Comment by einsteinx2
14 hours ago
Subtract the standard ~3 cent transaction fee and he’d end up owing money instead. That seems to always be the catch with micropayment ideas.
14 hours ago
Subtract the standard ~3 cent transaction fee and he’d end up owing money instead. That seems to always be the catch with micropayment ideas.
Sounds like we need an open source index fund where you can make one payment that goes into a pool of money which is invested into the top 1000 open source projects.
What are the top 1000 oben source projects?
It almost seems like someone ought to be able to build some kind of digital currency with low transaction fees and no centralized payment processor that could power microtransactions. I wonder why nobody has done that yet.
I know crypto was supposed to solve this problem, but I’ve never seen an implementation that actually did the job. You’d think someone would have built a successful “Patreon for micropayments” in the past 10 years, but no one has.
BAT literally was built for (accumulation of) micropayments.

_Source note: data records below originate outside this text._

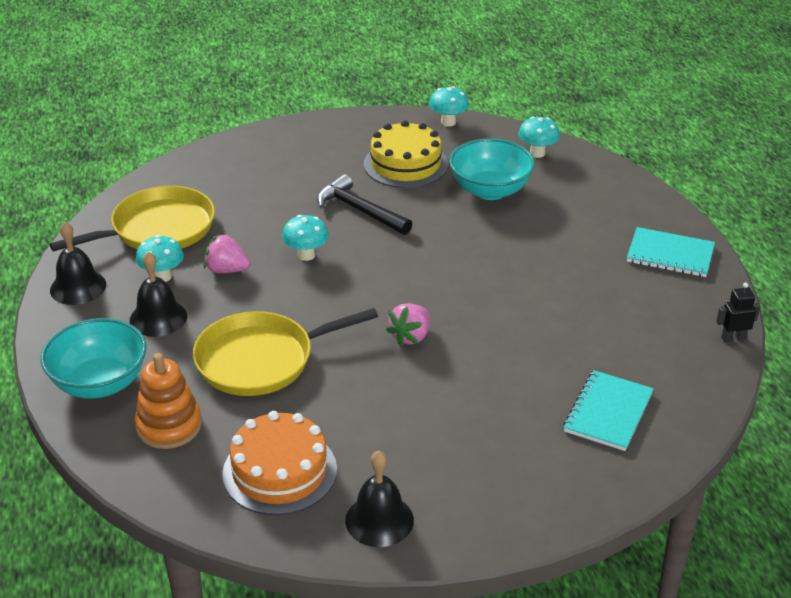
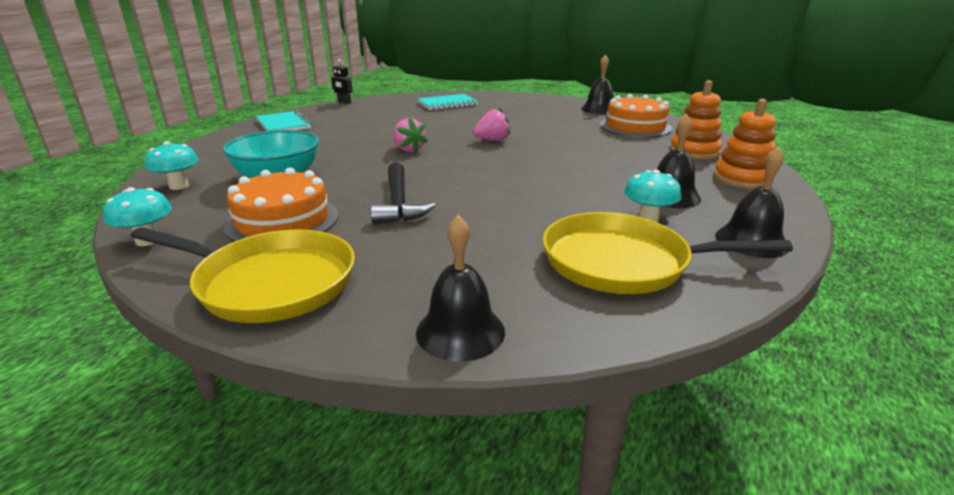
camera: 140 degrees left, 10 degrees down
(100, 383) = (742, 179): turquoise bowl -> orange stacking toy
(210, 156) = (460, 331): none -> black bell
(226, 270) = (578, 205): pink strawberry -> pink strawberry (408, 150)
(261, 360) = (604, 157): yellow pan -> yellow pan (271, 282)
(306, 255) = (496, 191): turquoise mushroom -> none
(405, 164) = (283, 220): yellow cake -> orange cake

Yeah I think the problem is that most of the main chains had astronomical transaction fees; most of the side chains that solved this problem had a trust problem; and Bitcoin Lightning was sorta dead on arrival, though it had both the trust and the technology solution. At that point, this forum had already moved BTC from "amazing new technology" to "huge threat to social order and environment".
Sounds like the above 2 ideas should be combined. Lightning payments are more or less free, and an index or tracker that looks at your bash history could make it possible to spread 5$ per month over all projects that you use.